671 stars 118 forks source link

Memory Leak #12

Closed liuyuan-pal closed 5 years ago

liuyuan-pal commented 6 years ago

I found that the unused self.dist1 and self.dist2 in the file "nndistance/functions/nnd.py" cause memory leaking in my environment. (Python 3.5.2 with Pytorch 0.4.0)
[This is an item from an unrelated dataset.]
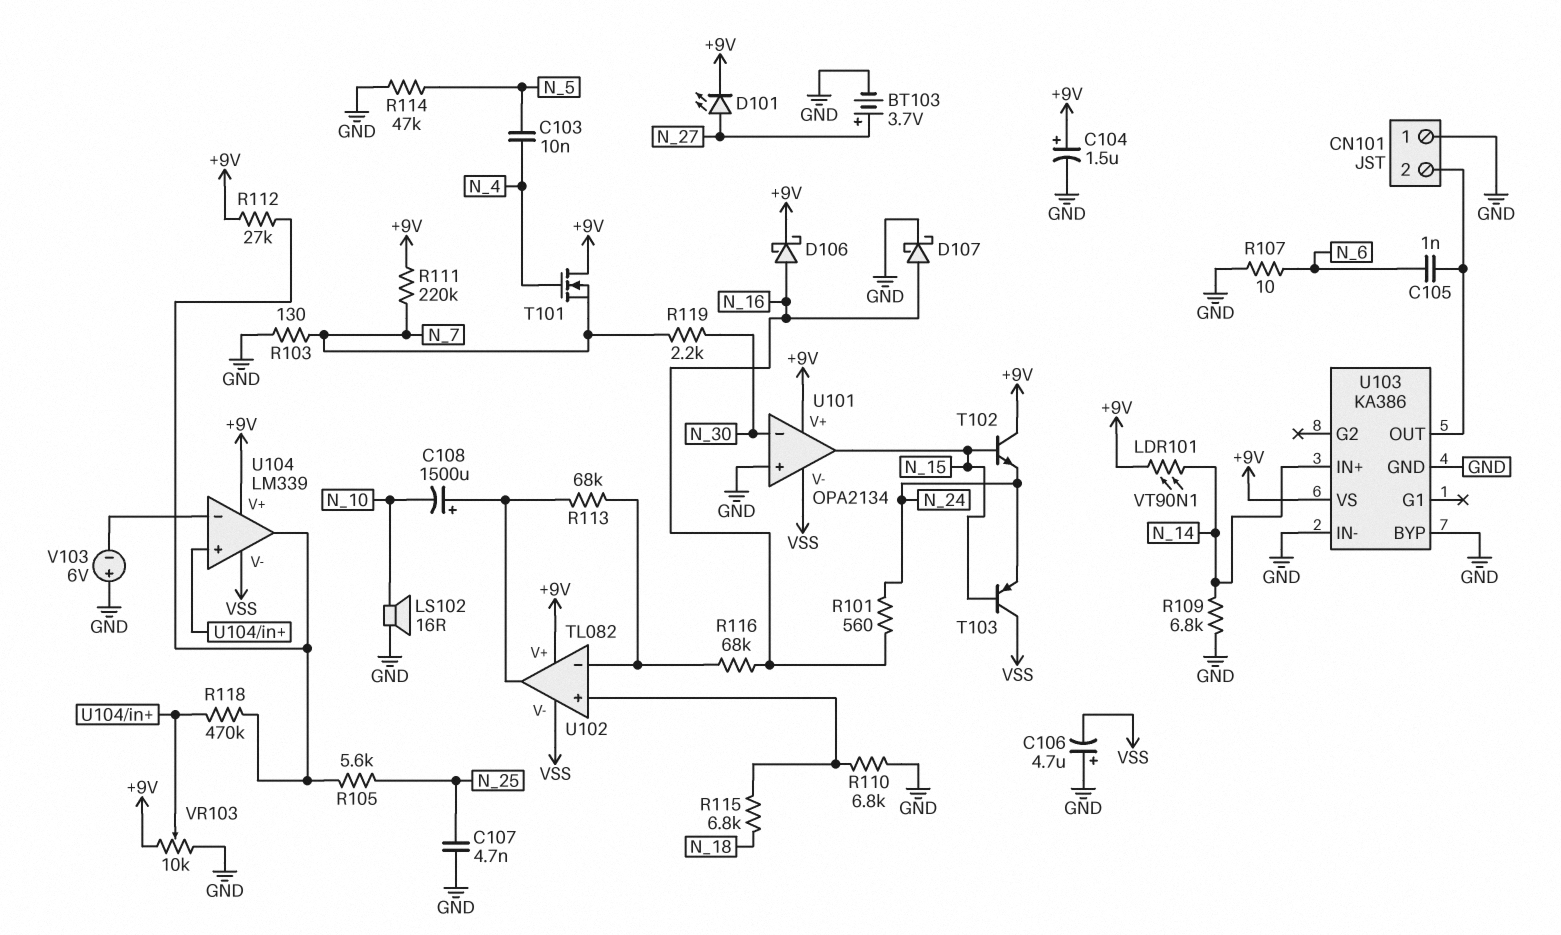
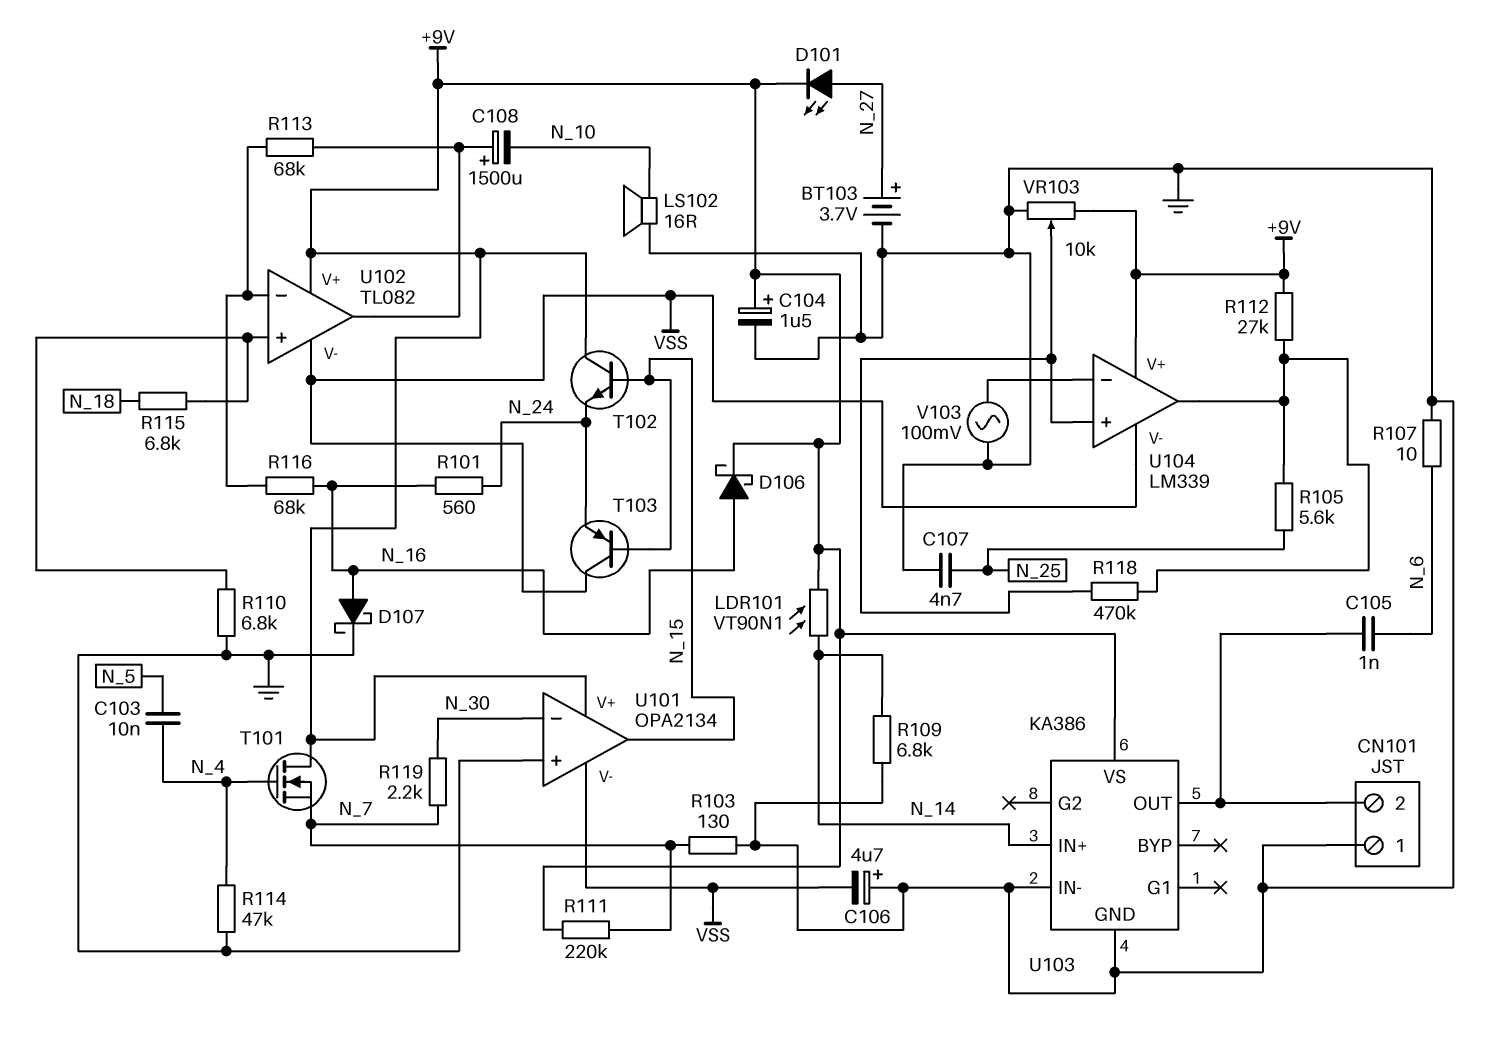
R114: 47k (GND, N_5) -> 47k (GND, N_4)
U103 pin BYP: GND -> none
V103: 6V (plus GND, minus U104/in-) -> AC 100mV (GND, U104/in-)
class NNDFunction(Function):
    def forward(self, xyz1, xyz2):
        dist1,dist2=cuda_compute_from(xyz1,xyz2)
        # following two lines cause memory leak
        self.dist1 = dist1
        self.dist2 = dist2
        return dist1, dist2

    def backward(self, graddist1, graddist2):
        gradxyz1,gradxyz2=grad_cuda_compute_from(graddist1,graddist2)
        return gradxyz1, gradxyz2

liuyuan-pal commented 6 years ago

I know the reason. In Pytorch 0.4.0, it should use

ctx.save_for_backward()

Thank you! AtlasNet is a very nice work~!

ThibaultGROUEIX commented 5 years ago

Indeed @liuyuan-pal ! I updated the code to pytorch v1 and fixed the memory leak with a hugly hack by explicitly detroying the custom chamfer distance layer after the backward call. It seems dirty though. I'll look into your solution, thanks for pointing int out ! Best, Thibault

ThibaultGROUEIX commented 5 years ago

Awesome, really good pointer ! it's fixed! thanks @liuyuan-pal

nghorbani commented 5 years ago

So this memory leak issue is still there. do you have an insight what might be the cause?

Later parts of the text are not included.